銃乱射事件のあったスーパーを訪れるバイデン大統領夫妻(5月17日)|Andrew Harnik / AP Photo

 銃大国アメリカでは、銃乱射事件がすでに日常茶飯事になりつつあり、自分や自分の家族・知人が巻き込まれない限り、人々は精神的に麻痺してしまっている感がある。銃による死傷事件・事故の統計サイト『Gun Violence Archive』によると、5月24日現在、銃による死者は今年だけで1万7056人で、すでに2020年の総数1万9411人に迫る勢いだ。ちなみに、自殺を含む銃による死者は、新型コロナウイルス前の2019年から、その後2020年に急激な増加傾向を見せており、パンデミックが人々に精神的影響を与えていることが伺える。

 そんななかで今月14日にもニューヨーク州のカナダ国境付近にある都市バッファローで銃乱射事件が発生し、10人が死亡、3人が負傷した。しかしこの事件は「無差別」ではなく、黒人人口を狙った事件である「ヘイトクライム(憎悪犯罪)」として、ほかの事件とは一線を画していたのである。

◆事件の元は右派の陰謀論「白人交換説」
 NBCニュースによると、バッファローの乱射事件の容疑者は18歳の男性で、犯行は同市の黒人居住区に位置するスーパーマーケットで行われ、容疑者は銃撃する様子をライブストリーミングで動画配信した。銃撃を受けた13人のうち11人は黒人で、同市警察によると、その後も別の場所に移動して黒人の人々を狙い銃を乱射する予定だったという。警察ではこれを黒人を狙ったヘイトクライムとして捜査している。

 この容疑者はまた事件前に白人至上主義者により推進されている陰謀論を説いた、180ページに上る声明をインターネット上で公開している。その陰謀論というのが「リプレースメント・セオリー」と呼ばれる、「ユダヤ人(イスラエル人)の秘密結社が白人人口とマイノリティを取り換えようとしている」といういわば「人種交代説」である。

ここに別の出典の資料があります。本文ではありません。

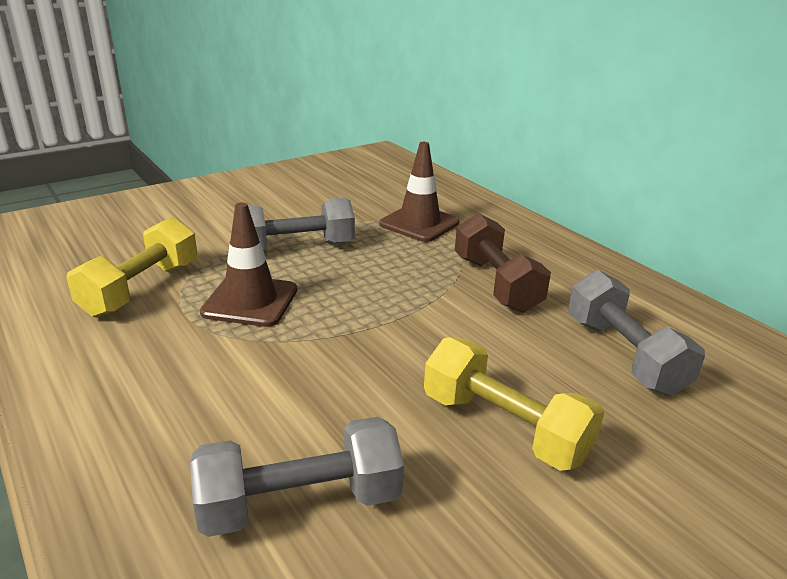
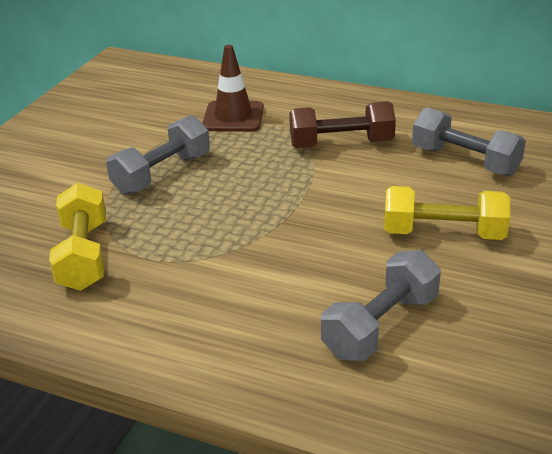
camera: 30 degrees left, 5 degrees up
(250, 301) = (185, 228): brown traffic cone -> none
(496, 284) = (341, 144): brown dumbbell -> brown dumbbell turned 45 degrees counterclockwise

 移民の国アメリカでマイノリティ人口が増加しているのも、それらの人々の社会進出が著しくなっているのも事実だが、それは自然な社会の流れであり、もちろんユダヤ人が裏で操っている陰謀ではない。しかし白人至上主義者にとっては、このような人口と社会的変遷が「リベラル(左派、民主党)が白人人口を滅ぼそうとしている」という被害妄想に繋がっているという。アメリカの極右派は、アメリカで何か事件が起こると、それをすぐにユダヤ系実業家のジョージ・ソロス氏のせいにする傾向が強いが、これもその流れだろう。そしてこのリプレースメント・セオリーを視聴者に推しているのが保守派人口に支持を受けるテレビ局「フォックスニュース」であり、そしてその人気テレビ司会者のタッカー・カールソンなのである。